In mathematics, especially in order theory, a preorder or quasi-order is a binary relation that is reflexive and transitive. All partial orders and equivalence relations are preorders, but preorders are more general.
The name 'preorder' comes from the idea that preorders are 'almost' (partial) orders, but not quite; they're neither anti-symmetric nor symmetric. Because a preorder is a binary relation, the symbol ≤ can be used as the notational device for the relation. However, because they are not anti-symmetric, some of the ordinary intuition that a student may have with regards to the symbol ≤ may not apply. On the other hand, a pre-order can be used, in a straightforward fashion, to define a partial order and an equivalence relation. Doing so, however, is not always useful or worth-while, depending on the problem domain being studied.
In words, when a ≤ b, one may say that b covers a or that b precedes a, or that b reduces to a. Occasionally, the notation ← or is used instead of ≤.

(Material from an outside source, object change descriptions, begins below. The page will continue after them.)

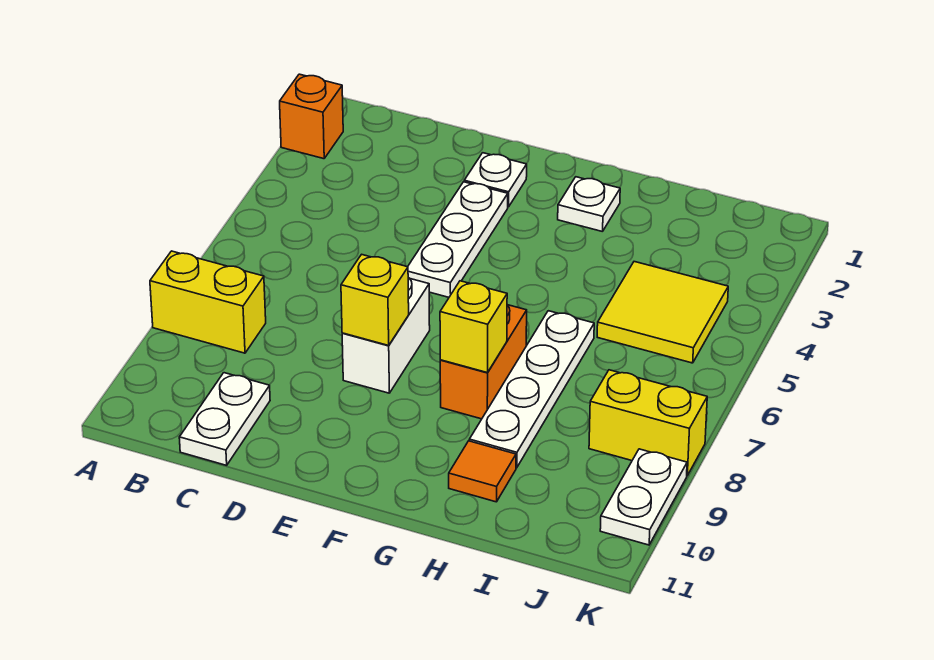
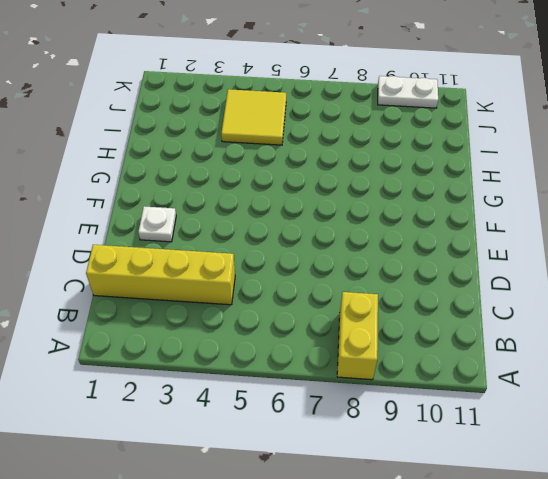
yellow brick C1:C4 level 1 -> none
none -> orange brick A2 level 1
none -> white plate C10:C11 level 1
none -> white plate E3:E5 level 1

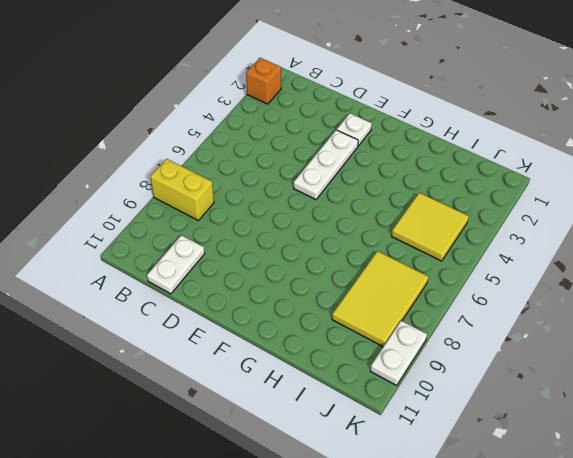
yellow tile I7:J9 level 1 -> yellow brick J8:K8 level 1
none -> white brick E7:E8 level 1
none -> white plate G2 level 1
none -> orange brick G7:G8 level 1

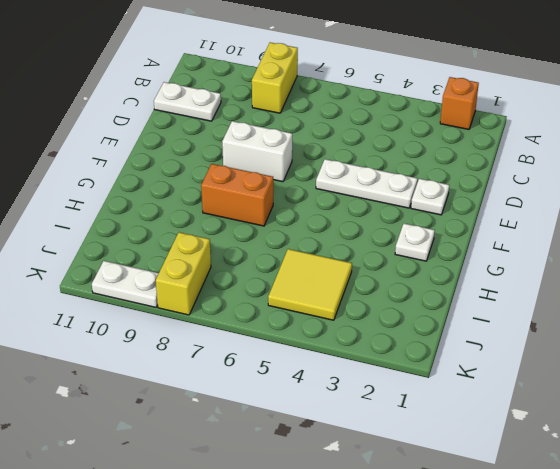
none -> white plate H6:H9 level 1
none -> orange tile H10 level 1
none -> yellow brick E8 level 2

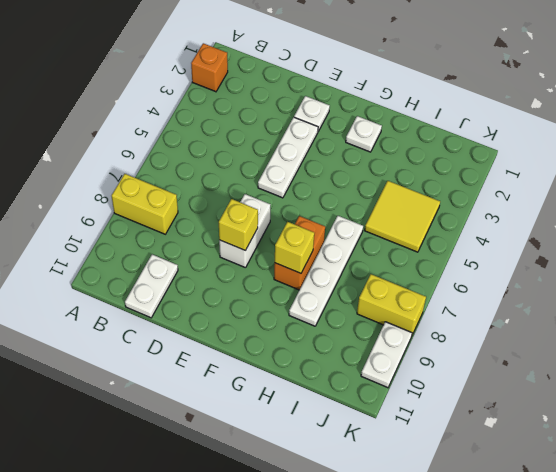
none -> orange tile H10 level 1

To every preorder, there corresponds a directed graph, with elements of the set corresponding to vertices, and the order relation between pairs of elements corresponding to the directed edges between vertices. The converse is not true: most directed graphs are neither reflexive nor transitive. Note that, in general, the corresponding graphs may be cyclic graphs: preorders may have cycles in them. A preorder that is antisymmetric no longer has cycles; it is a partial order, and corresponds to a directed acyclic graph. A preorder that is symmetric is an equivalence relation; it can be thought of as having lost the direction markers on the edges of the graph. In general, a preorder may have many disconnected components. The diamond lemma is an important result for certain kinds of preorders.
Many order theoretical definitions for partially ordered sets can be generalized to preorders, but the extra effort of generalization is rarely needed.Potter or Ceramic Artist Truman Bedell from Rexton, has interests which include ceramics, best property developers in singapore developers in singapore and scrabble. Was especially enthused after visiting Alejandro de Humboldt National Park.
Formal definition
Consider some set P and a binary relation ≤ on P. Then ≤ is a preorder, or quasiorder, if it is reflexive and transitive, i.e., for all a, b and c in P, we have that:
- a ≤ a (reflexivity)
- if a ≤ b and b ≤ c then a ≤ c (transitivity)
Note that an alternate definition of preorder requires the relation to be irreflexive. However, as this article is examining preorders as a logical extension of non-strict partial orders, the current definition is more intuitive.
A set that is equipped with a preorder is called a preordered set (or proset).
If a preorder is also antisymmetric, that is, a ≤ b and b ≤ a implies a = b, then it is a partial order.
On the other hand, if it is symmetric, that is, if a ≤ b implies b ≤ a, then it is an equivalence relation.
A preorder which is preserved in all contexts (i.e. respected by all functions on P) is called a precongruence.
A precongruence which is also symmetric (i.e. is an equivalence relation) is a congruence relation.
Equivalently, a preordered set P can be defined as a category with objects the elements of P, and each hom-set having at most one element (one for objects which are related, zero otherwise).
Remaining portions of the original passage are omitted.